I attended the International meeting on organic geochemistry (IMOG), which was held on 17-22 September, 2017 at Palazzo dei Congressi, Florence, Italy. The conference covered the most advance organic geochemistry, including “planetary, marine and lacustrine proxies, Cenozoic climate, petroleum systems, Paleo-tracers, environmental geochemistry, microbial biogeochemistry, novel methods, and so on”, and more than 430 scientists shared their ongoing researches from around the world. Beside the scientific events, there were always great opportunities to get to know scientists and experts from academia, industry, and government in the field of organic geochemistry during the icebreaker reception, coffee breaks, lunches, cultural event and conference dinner.

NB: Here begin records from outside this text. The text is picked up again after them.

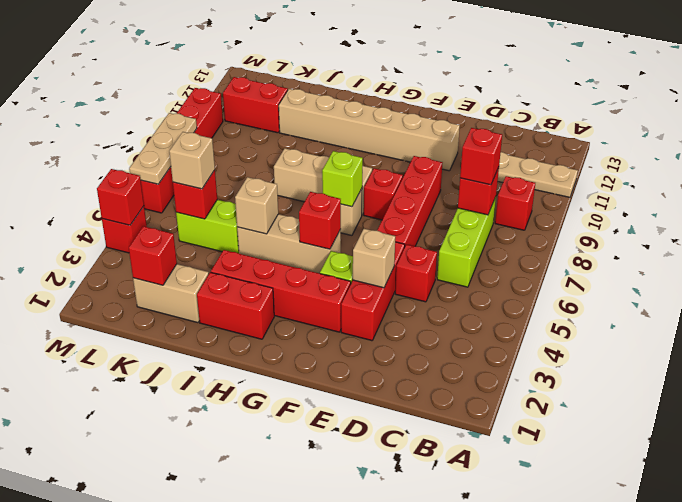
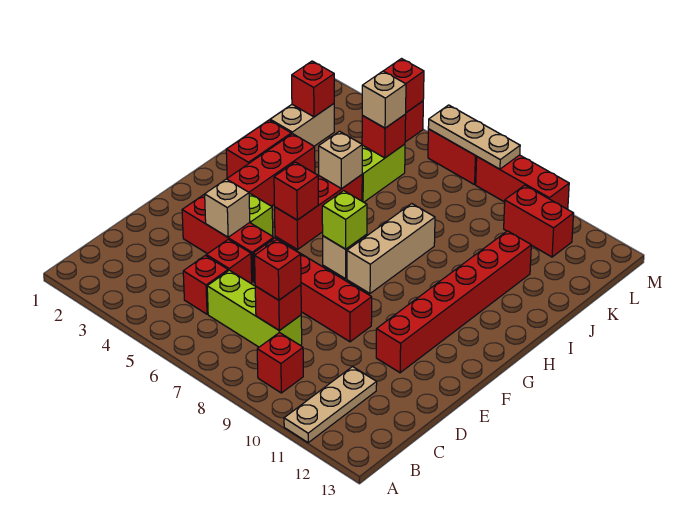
tan brick E11:J11 level 1 -> red brick E11:J11 level 1
red brick F8 level 1 -> red brick C5 level 1
tan brick G5:I5 level 1 -> red brick G5:I5 level 1
red brick K11:L11 level 1 -> red brick L10:L11 level 1

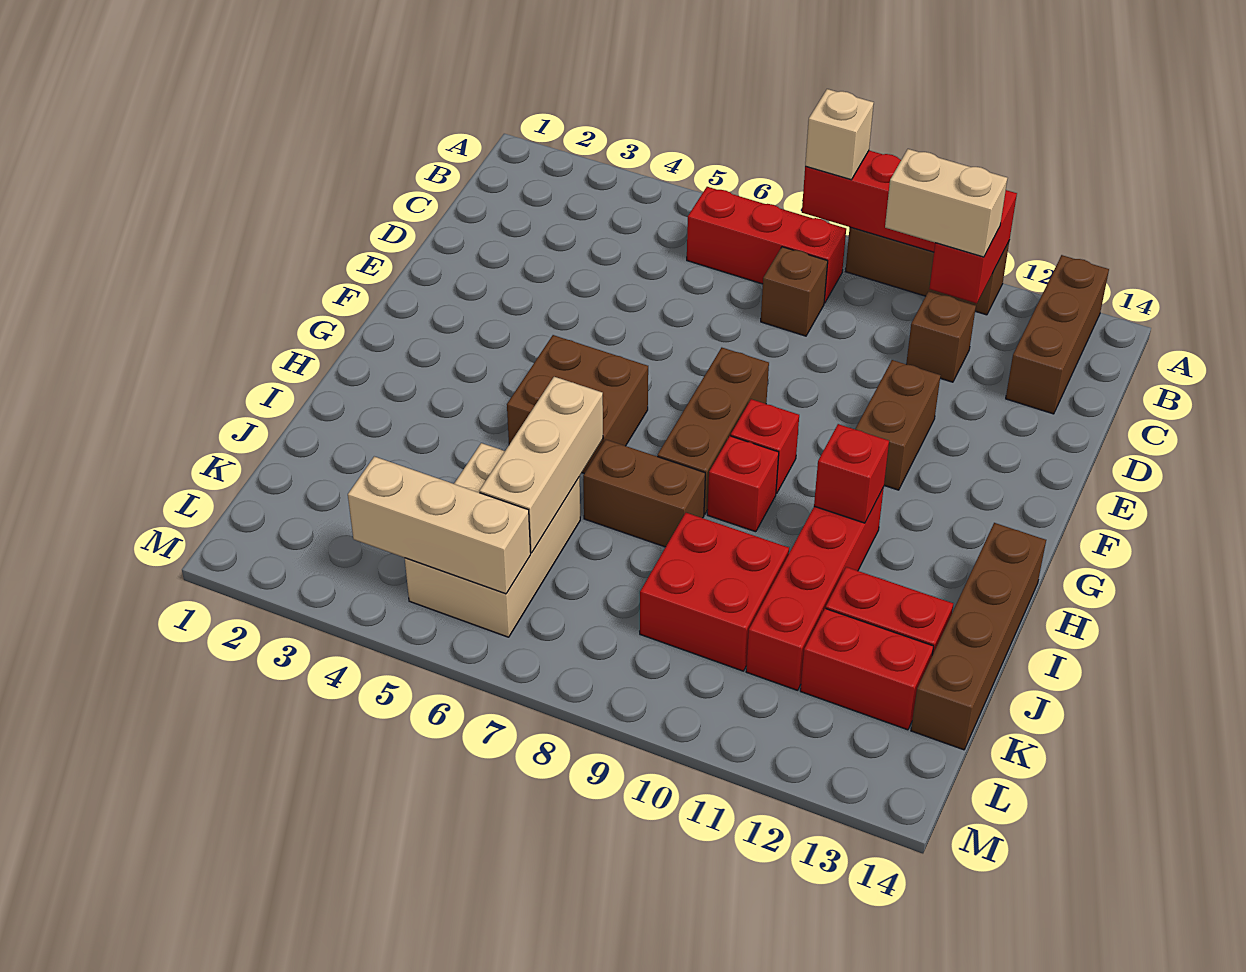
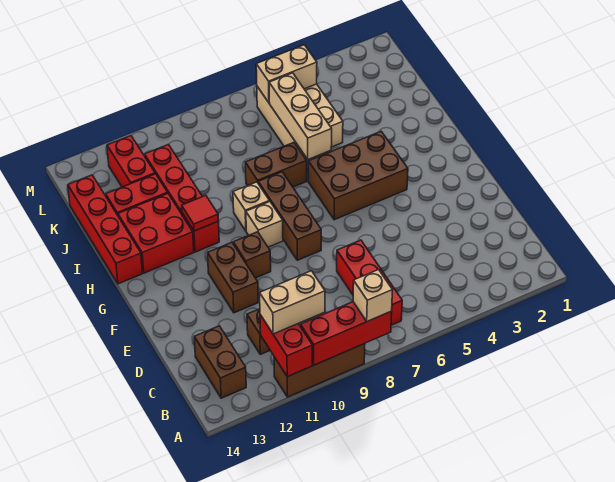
brown brick A13:C13 level 1 -> brown brick B13:C13 level 1
red brick B6:B8 level 1 -> red brick B7:D7 level 1
brown brick C8 level 1 -> brown brick F10 level 1
brown brick G5:H6 level 1 -> brown brick G4:H6 level 1
red brick G9 level 1 -> tan brick G9 level 1
red brick H9 level 1 -> tan brick H9 level 1
red brick H11 level 2 -> red tile H11 level 2
brown brick H14:K14 level 1 -> red brick H14:K14 level 1
red brick J9:K10 level 1 -> red brick H12:I13 level 1
red brick K12:K13 level 1 -> red brick K12:L12 level 1
tan brick L4:L6 level 2 -> tan brick L5:L6 level 2

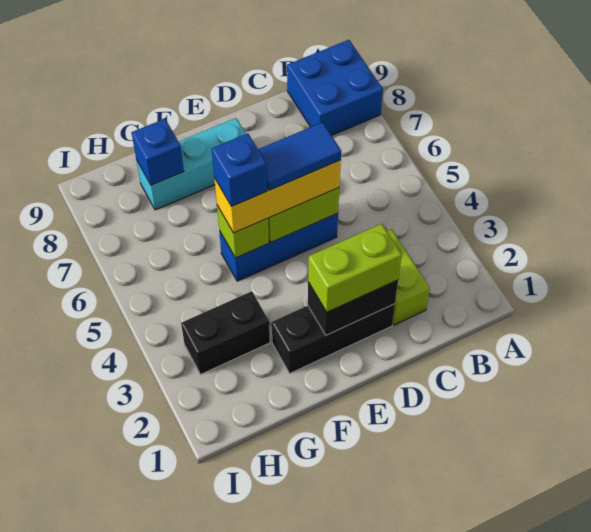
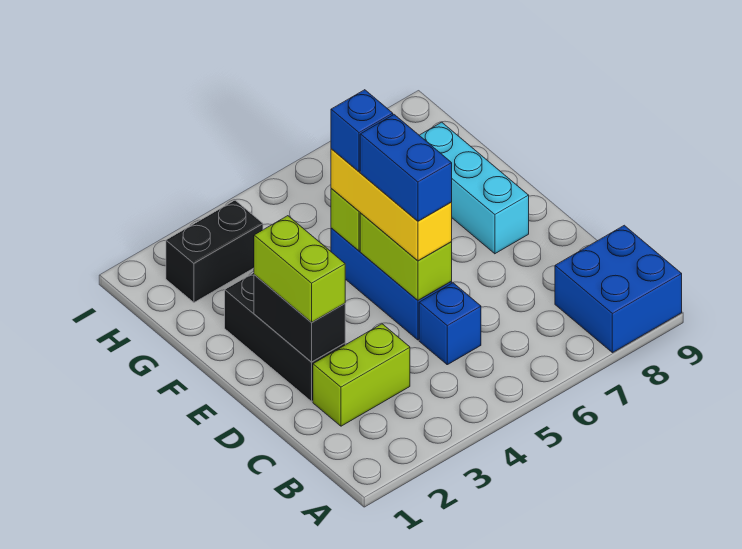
blue tile D5:E5 level 4 -> blue brick D5:E5 level 4
black brick G3:H3 level 1 -> black brick H2:H3 level 1
blue brick G8 level 2 -> blue brick C5 level 1

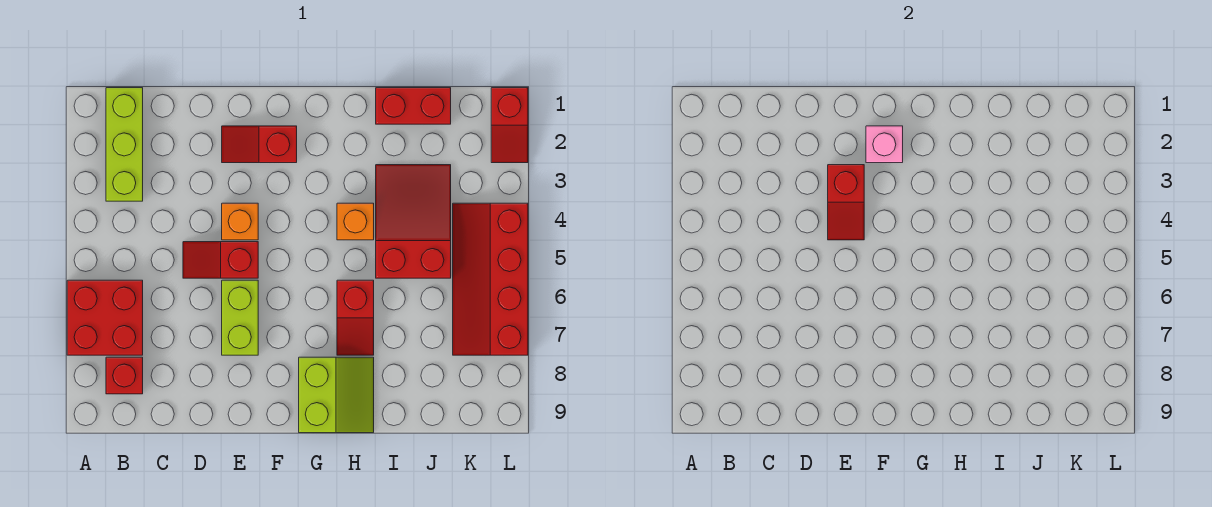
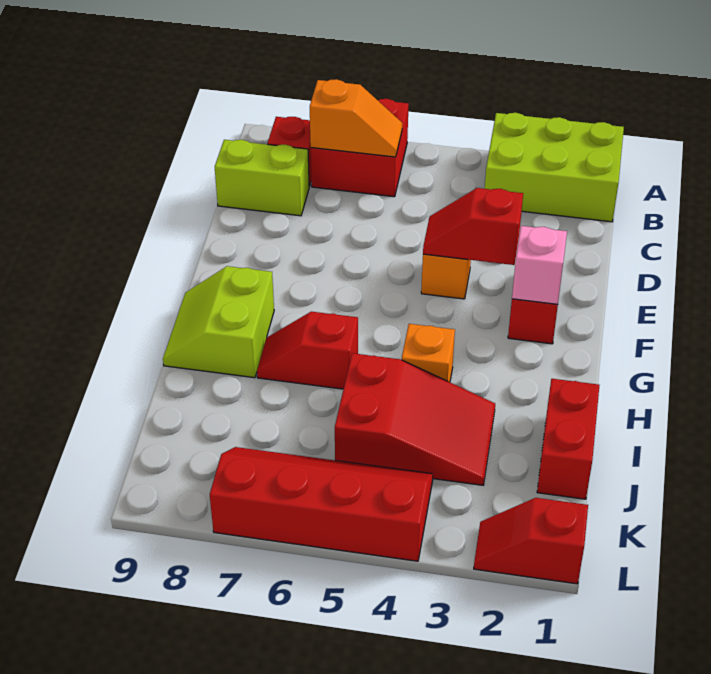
lime brick B1:B3 level 1 -> lime brick A1:B3 level 1
none -> orange slope B6:B7 level 2 top 7
red slope D5:E5 level 1 top E -> none
lime brick E6:E7 level 1 -> lime brick C8:C9 level 1
lime slope G8:H9 level 1 top G -> lime slope G8:H9 level 1 top 8

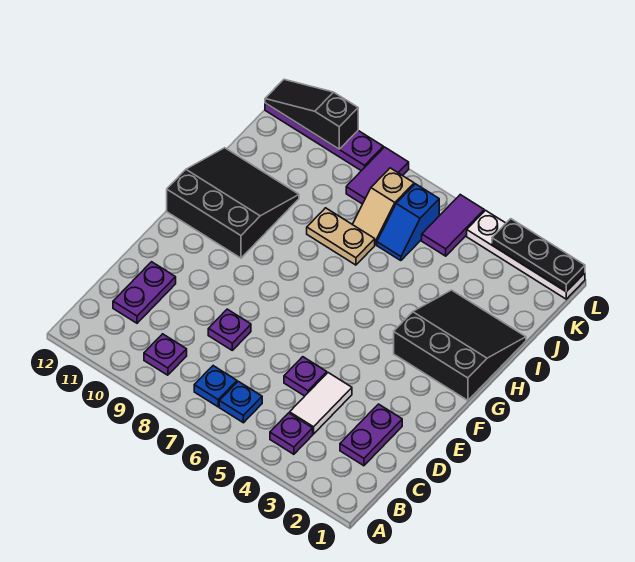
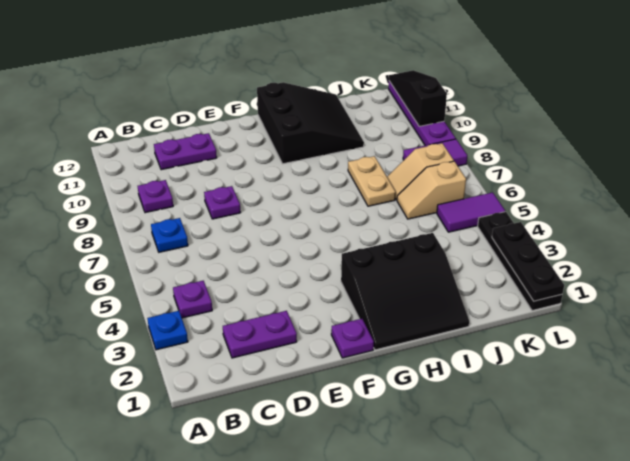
blue plate B6 level 1 -> blue plate A3 level 1
white tile C4:D4 level 1 -> none
purple plate D5 level 1 -> purple plate F1 level 1
black slope G1:I3 level 1 top G -> black slope G1:I3 level 1 top 3
blue slope J6:K6 level 1 top K -> tan slope J6:K6 level 1 top K
white plate L1:L4 level 1 -> black plate L1:L4 level 1

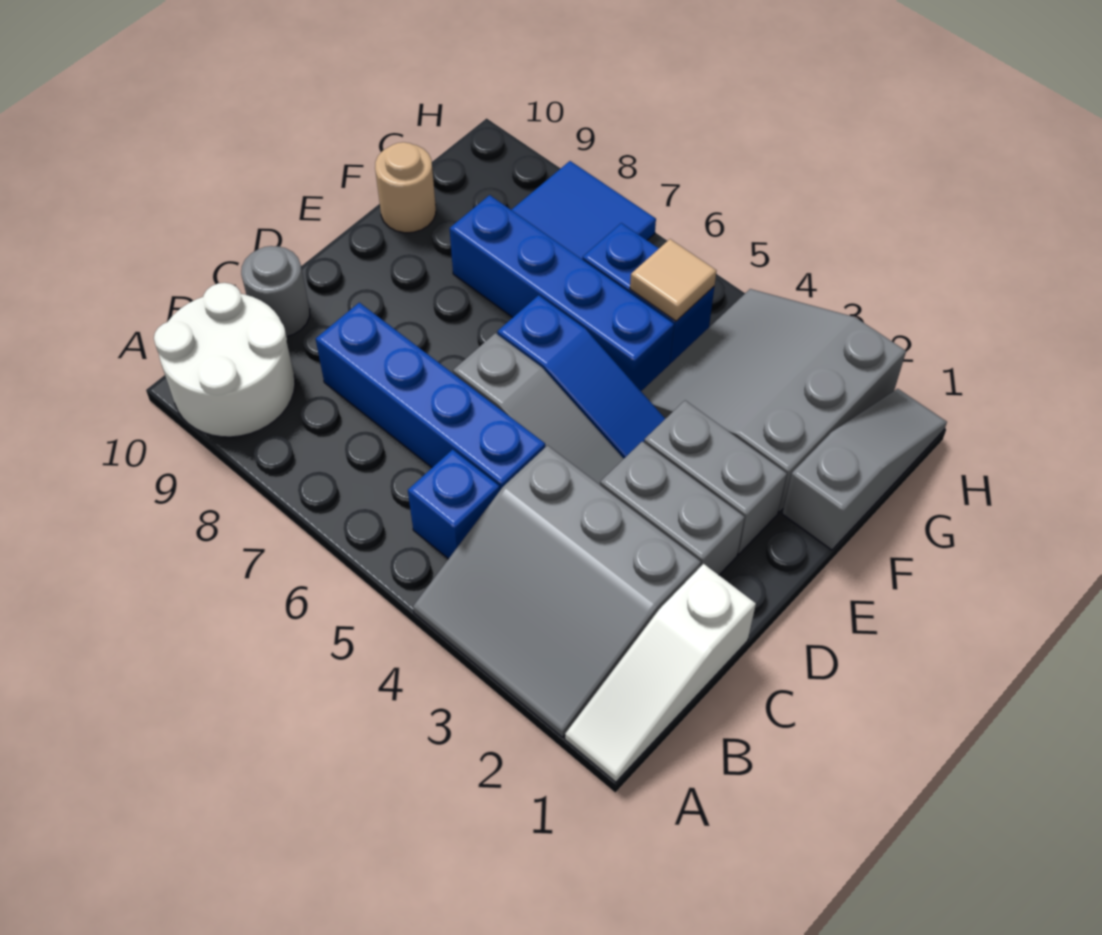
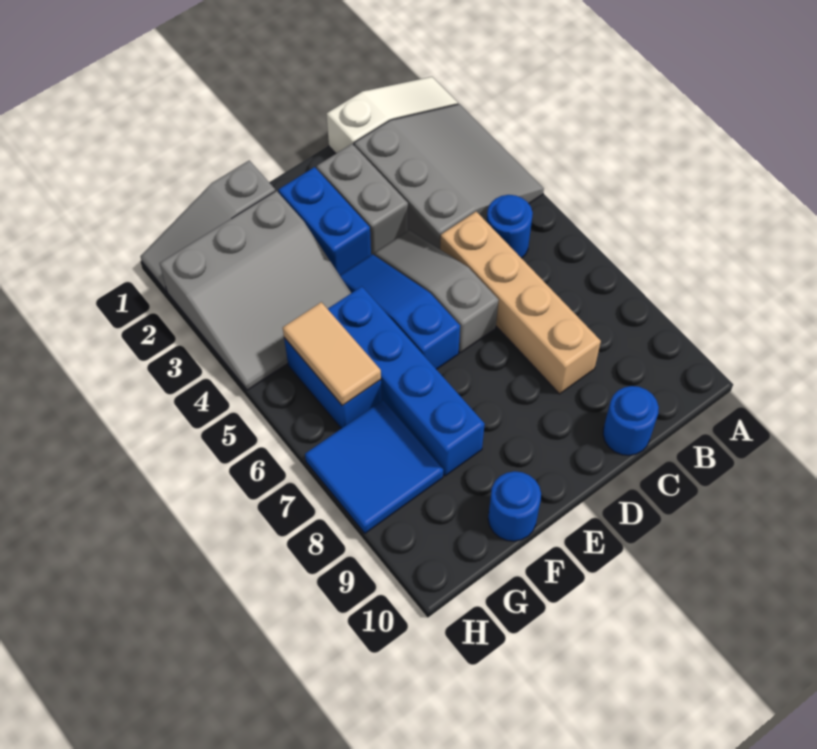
white round brick A9:B10 level 1 -> none
blue brick B5 level 1 -> blue round brick B5 level 1
blue brick C5:C8 level 1 -> tan brick C5:C8 level 1
grey round brick C10 level 1 -> blue round brick C10 level 1
grey brick E2:E3 level 1 -> blue brick E2:E3 level 1
tan round brick F10 level 1 -> blue round brick F10 level 1
tan tile G5 level 2 -> tan tile G5:G6 level 2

The conference started with the icebreaker reception in the garden at the conference site on 17 September, and it gave me a good opportunity to introduce myself and invite them to my poster later at a relaxed and friendly atmosphere. Although the IMOG is relatively bigger than the other international organic geochemistry conference like the Gordon research conference and seminar (130-150 participants), it was easy to get in contact with people who specialize in the same or related fields because of the well-organized parallel sessions and poster presentation. There was only one session in the morning for all attendants, and only two sessions were running in parallel after the poster presentation in the afternoon. Even for participants who wanted to join the other session, it was easy to move to the other room between talks.

I presented my PhD project during the poster session entitled “TEX86 thermometry in sinking particles from the equatorial to the subpolar Atlantic: ecological differences and non-temperature effects” for one and half hour from Monday to Thursday. During the poster session, I had an opportunity to talk with the pioneers who I cited on my manuscripts. They gave me a different prospective as microbiologists and oceanographers, which were very helpful to have new points of view on my data. Next to a lot of interesting talks and posters, I could talk to PhD students and postdocs I already met at the molecular organic biogeochemistry course in Texel, 2015 and the Gordon research conference in New Hampshire, 2016, and share our progress of PhD researches as well as the career status after the PhD. This made me consider my future career in more details.

All in all, I would like to thank GLOMAR for the opportunity by providing funding support to join this conference, and I encourage especially for PhD candidates to attend this conference to share their research with other scientists in the field of organic geochemistry and grab networking opportunities.